Monday, May 21, 2007

Meet Ms. Machiato



Poor Big Big, I should mention, is not the only Machiato family member hard up for a job these days. After the traditional culmination of Yom Kippur services this year... the tearful announcement by my mother that were broke... everyone but my dad has been forced to look for work.

Now, when I got into Columbia, I was promised I was going to be treated like the five year old I act like and not forced to work. That’s out the window now though, since my mother has managed to blow through most of my fathers pension collecting overpriced, fat house pets and oversized handbags with clowns of them.

She would go back to work herself, except she refuses to work at a boring job or for people younger than her, dumber than her... and I think there were a few other reasonable stipulations like they couldn't be blonde or like the color green. Needless to say, she will be remaining unemployed. I give her about a week to find a way to blame this on diabetes.
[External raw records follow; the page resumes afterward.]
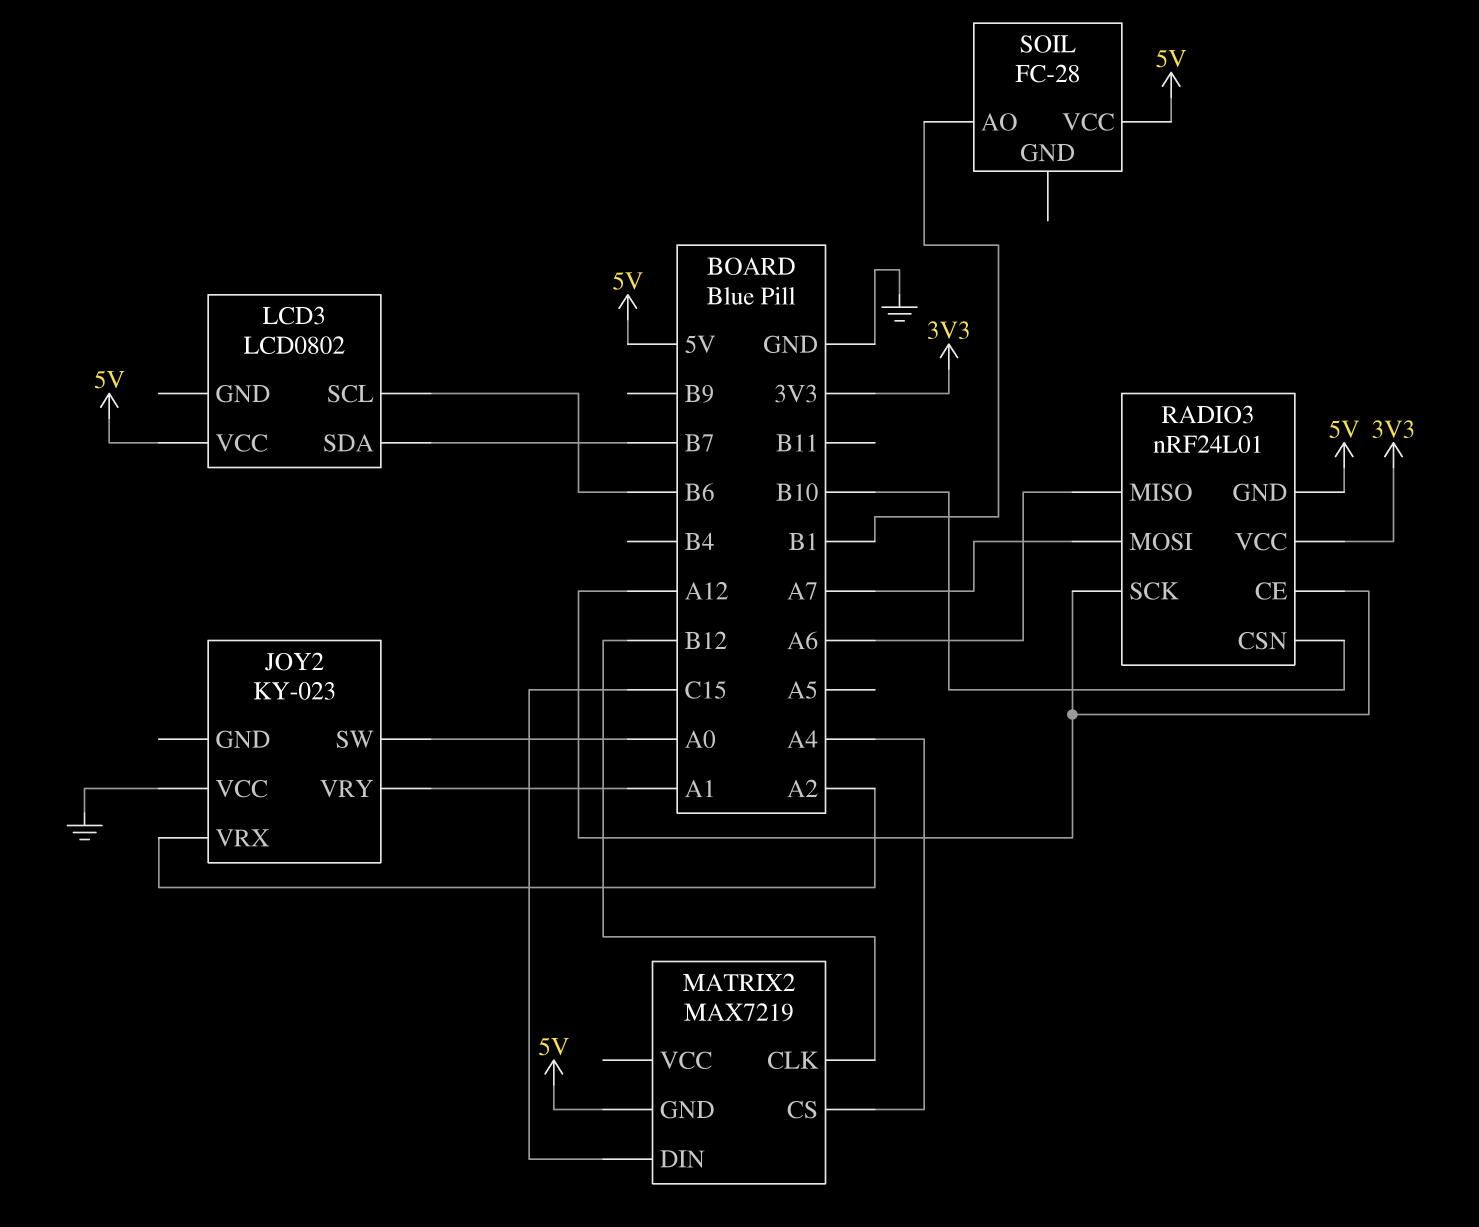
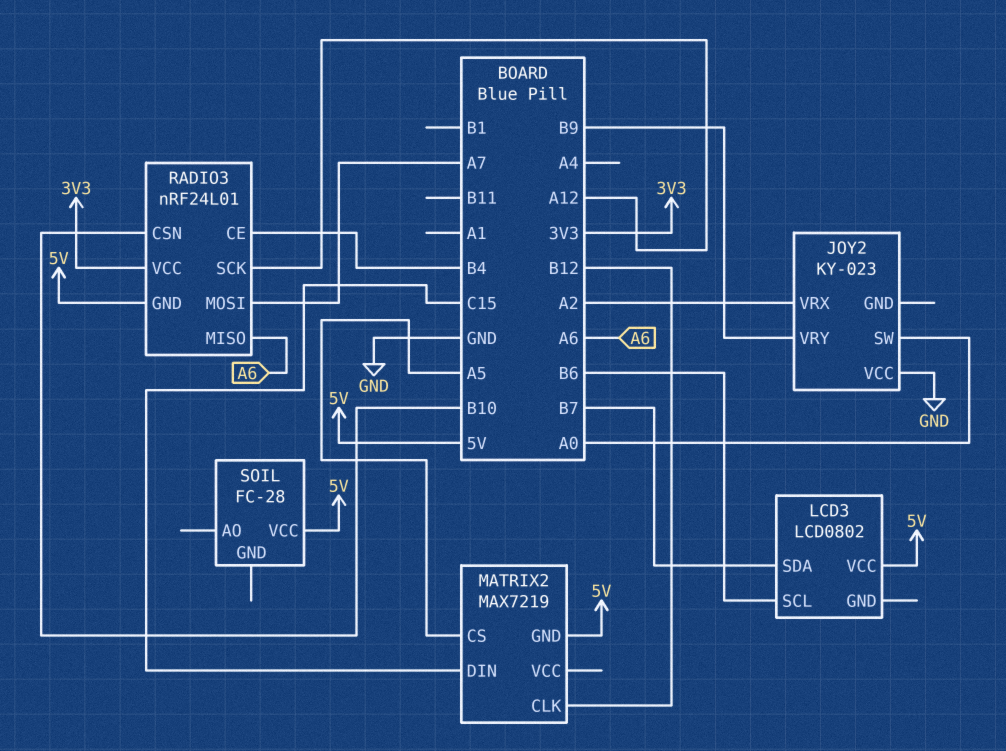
JOY2 pin VRY: A1 -> B9
MATRIX2 pin CS: A4 -> A5
RADIO3 pin CE: A12 -> B4
SOIL pin AO: B1 -> none

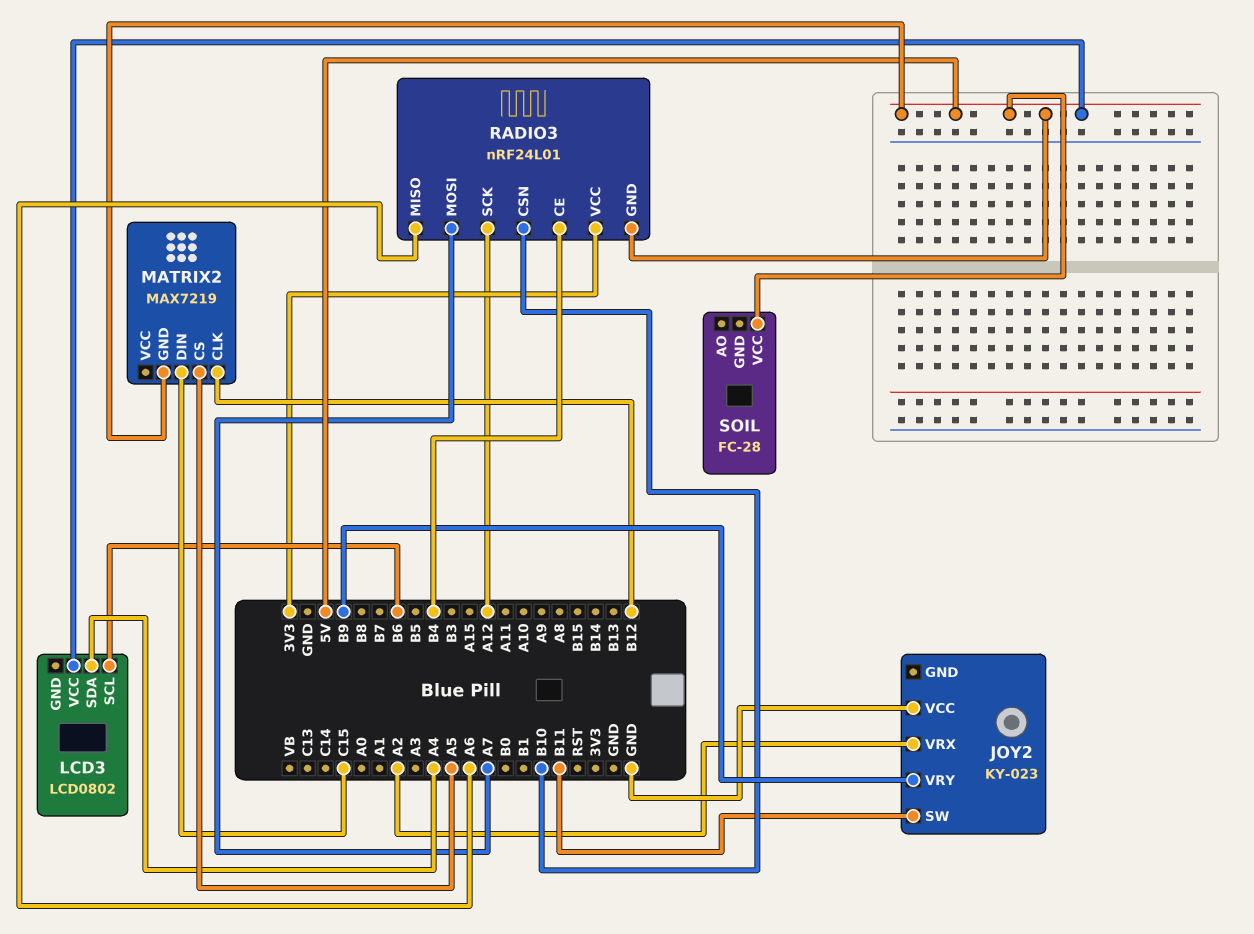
JOY2 pin SW: A0 -> B11
LCD3 pin SDA: B7 -> A4

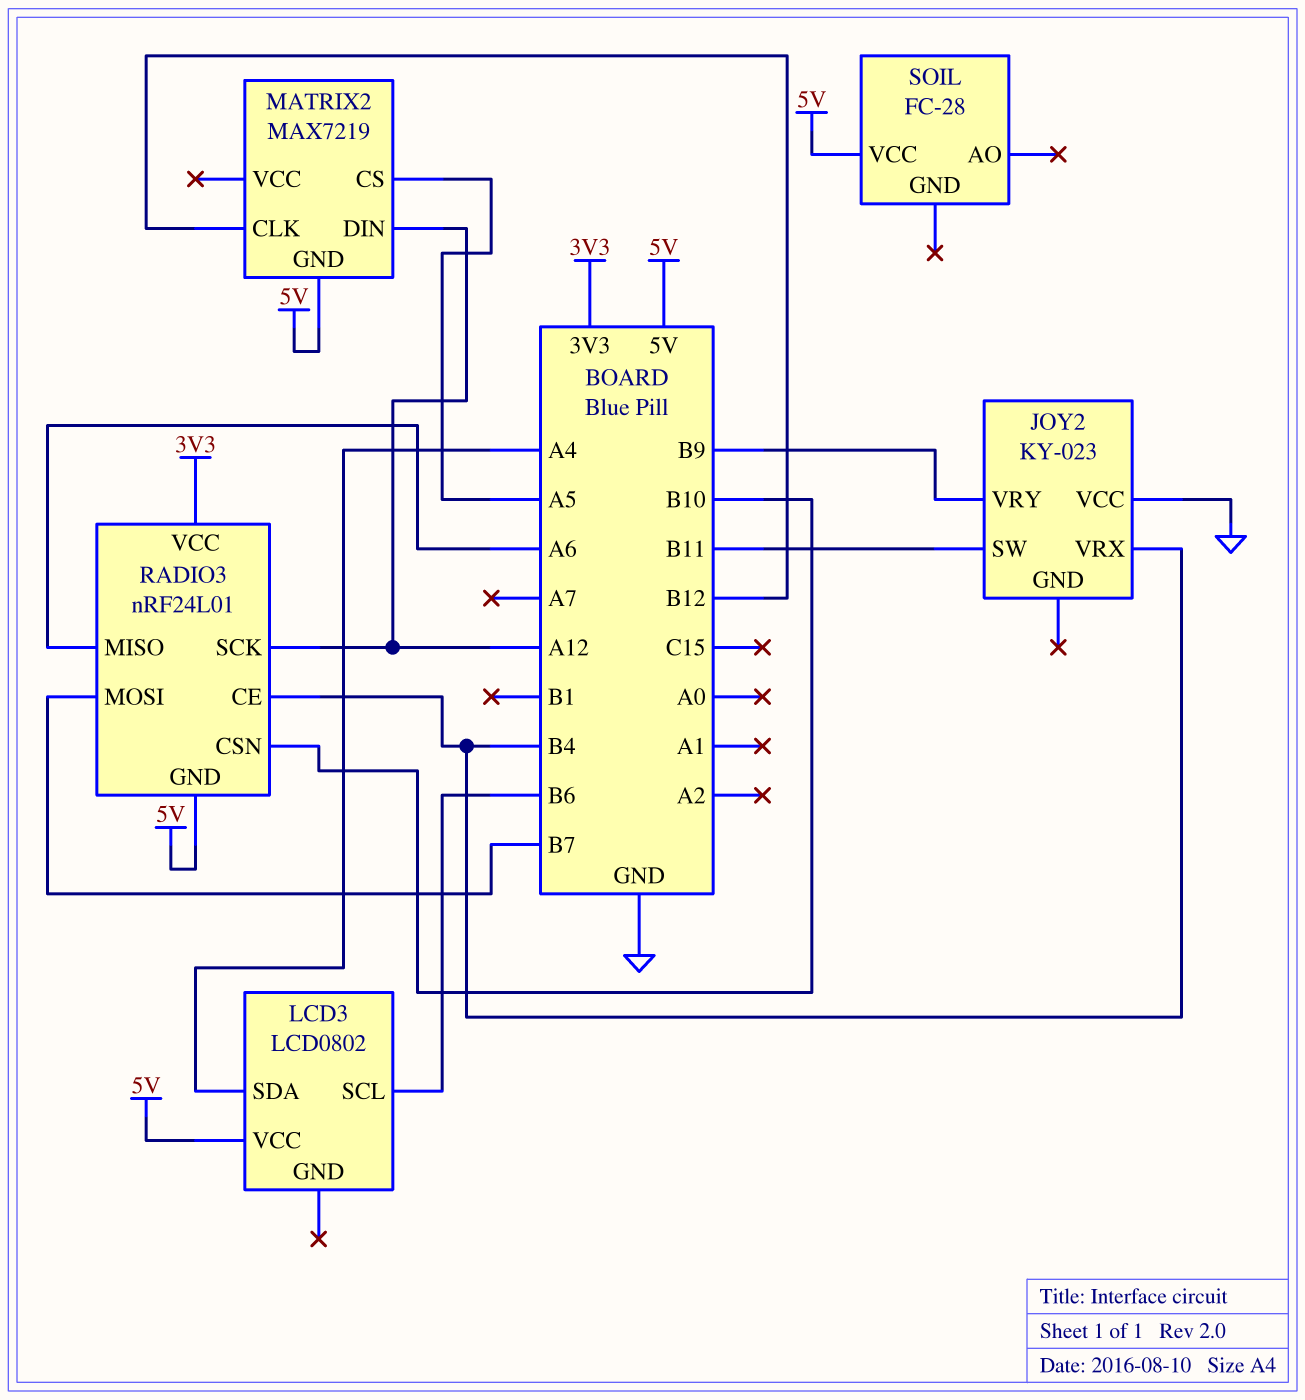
JOY2 pin VRX: A2 -> B4
MATRIX2 pin DIN: C15 -> A12
RADIO3 pin MOSI: A7 -> B7

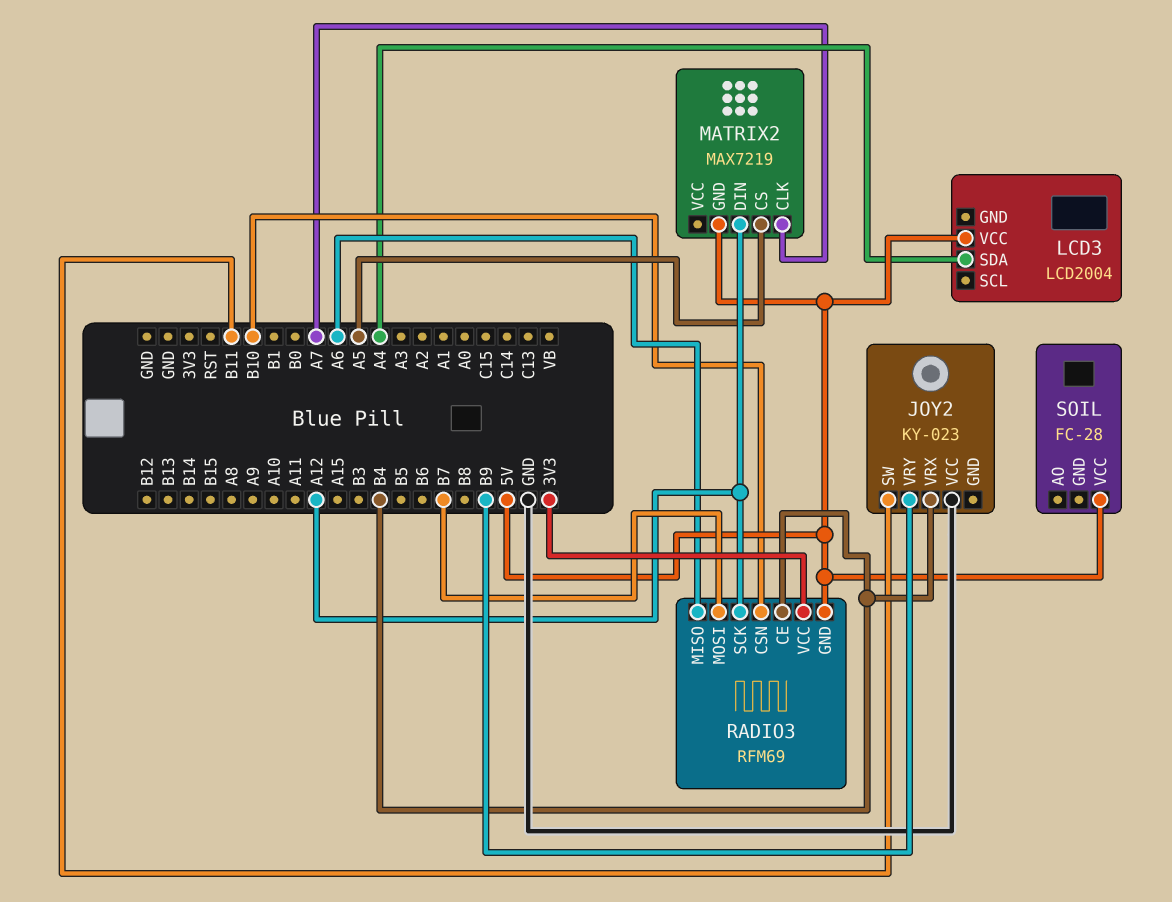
LCD3: LCD0802 -> LCD2004
LCD3 pin SCL: B6 -> none
MATRIX2 pin CLK: B12 -> A7
RADIO3: nRF24L01 -> RFM69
I tried to do my part... I applied dot be a substitute teacher. It’s related to the career I’m pursuing, and it doesn’t involve me taking my clothes off, so all of my criteria were met. Of course, the agency I went through placed me on my very first (and very last) day.... at Anoosh’s kid Bailey’s school.

I suppose this shouldn't come as a surprise. It’s perfectly in line with the creul-irony as performance art that is my day to day existence. Still, when the time came, I was shaking like a leaf. The entire evening before I had nightmares about the substitute teachers we had in middle school. This one guy, Mr. Gentile, covered our seventh grade science class. Two hours of calling him “Mr. Genital” later, and he fled the room in tears. It was ugly.

The first class was fine... the kids were creepily well behaved. Like, Village of the Damned well behaved. I was starting to think the day was going to be ok. Then second period hit, and the polite little fifth graders were replaced by a sniveling, over hormonal group of preteens.

Oh my goodness. nothing on earth could have prepared me for this. All they did the whole class was say dirty words and then giggle, egg each other on, try to top each others inappropriate comments... they didn’t understand ‘no’, they didn’t understand ‘stop’, they DEFINITELY didn’t understand ‘don’t touch’.... it was pretty much like being put in charge of a room full of miniature ibankers.

The classes went downhill from there. I started the day with a strict ‘no biting’ policy, and ended it with a slightly more relaxed ‘if you must bite, I’d prefer you bite each other instead of me’ policy. The day culminated with me subbing for an 8th grade science class learning about venereal disease, which was nice because it allowed me to open the class with ‘if you have any questions... it’s probably illegal for me to answer them so just don't ask me.’

I ran into Bailey only once, when he grilled me about my inexplicable presence in his school. He definitely suspected sabotage, and could not be dissuaded from this notion. I came home and curled up in the fetal position until I had the strength to drink away the memories. I look forward to a promising career in education.